The Castle of Gaasbeek, today a national museum, is located in the municipality of Lennik, near Brussels, in the province of Vlaams Brabant, Belgium.
The first fortified castle was erected around 1240 as an outpost for the defense of the city of Brussels and the Duchy of Brabant which found itself menaced by nearby principalities such as the County of Hainaut and the County of Flanders. However in 1388 the Castle was destroyed by the troops of the city of Brussels in revenge for the assassination (commanded by the Lord of Gaasbeek) of Everard 't Serclaes.
At the beginning of the 16th century the Horne family constructed a brick castle on the ruins of the medieval fortress. In 1565 Lamoral, Count of Egmont acquiered the castle and its domain, including 17 villages. The new Lord of Gaasbeek was very unfortunate as he was decapitated three years later, accused of high treason by Philip II of Spain.

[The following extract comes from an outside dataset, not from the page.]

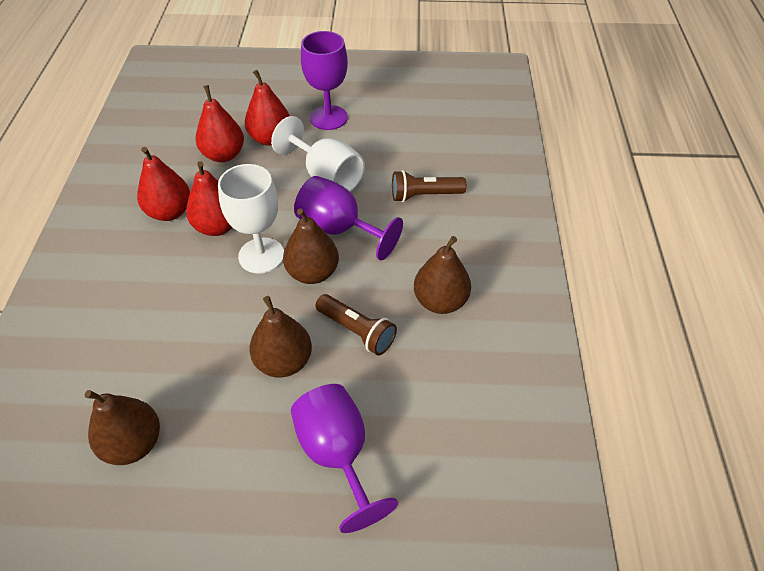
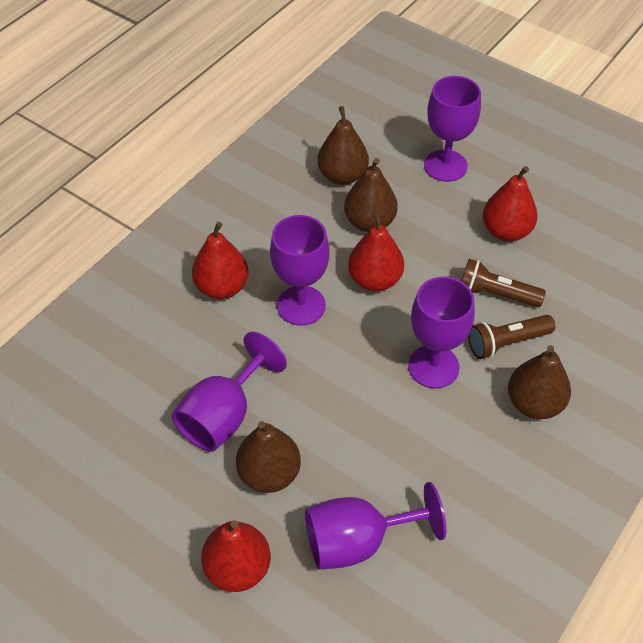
purple goblet: 3 -> 5
white goblet: 2 -> 0

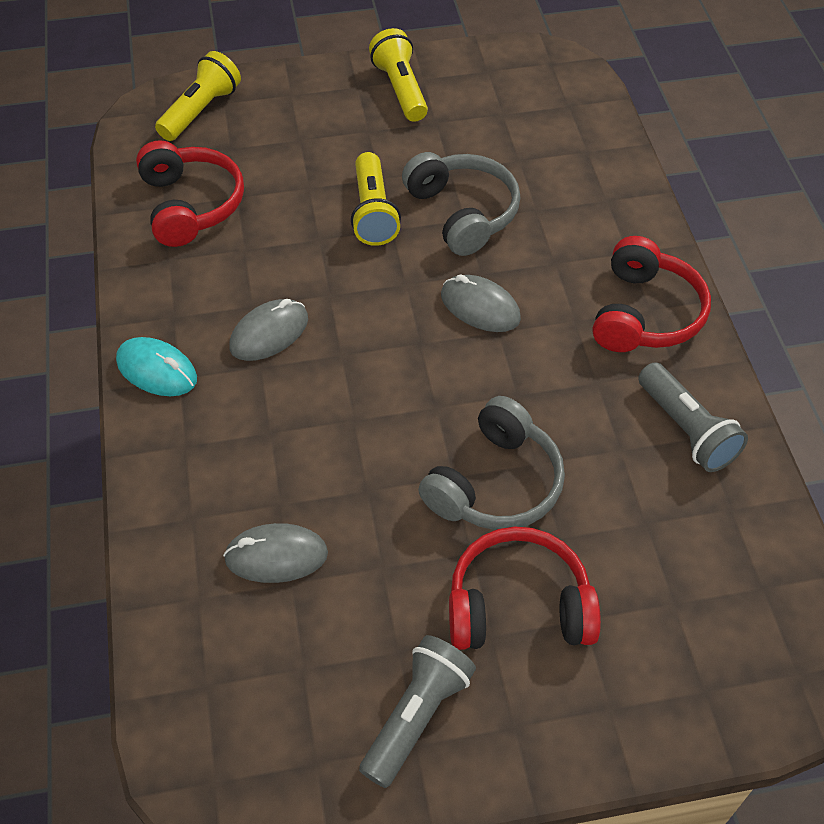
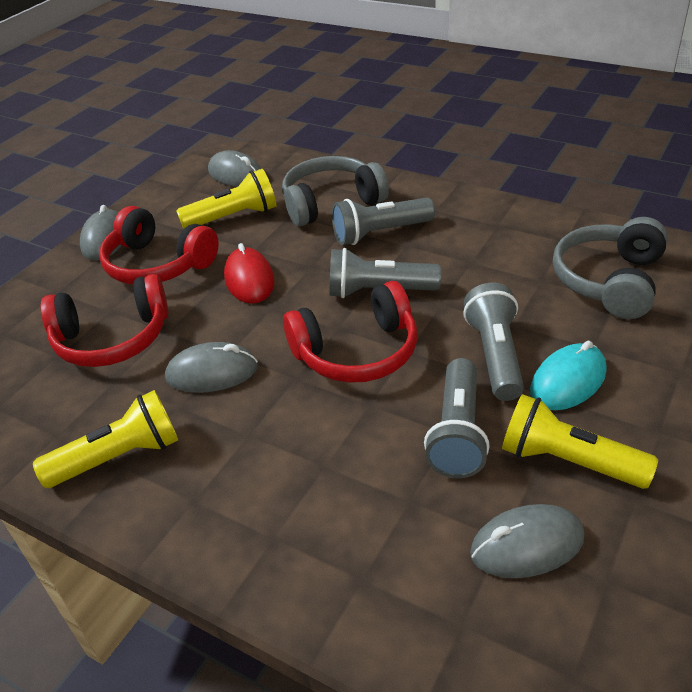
grey flashlight: 2 -> 4
grey mouse: 3 -> 4
red mouse: 0 -> 1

In the following centuries the castle was inhabited by different noble families. It obtained its present-day romantic look during a renovation in the years 1887-1898 executed by the architect Charle Albert by order of the Marquess d'Arconati Visconti who owned the castle at the time. His widow Marie Peyrat offered the castle, its collections and its domain to the Belgian State after her death in 1922.
Since 1980 the castle has been owned by the Flemish community (Vlaamse Gemeenschap). The castle contains important art collections housed in lavishly decorated historical rooms. A particular piece of the collection is the authentic testament of the painter Rubens.
The castle and its domain (a park of 50 hectares or 124 acres) are open to the public.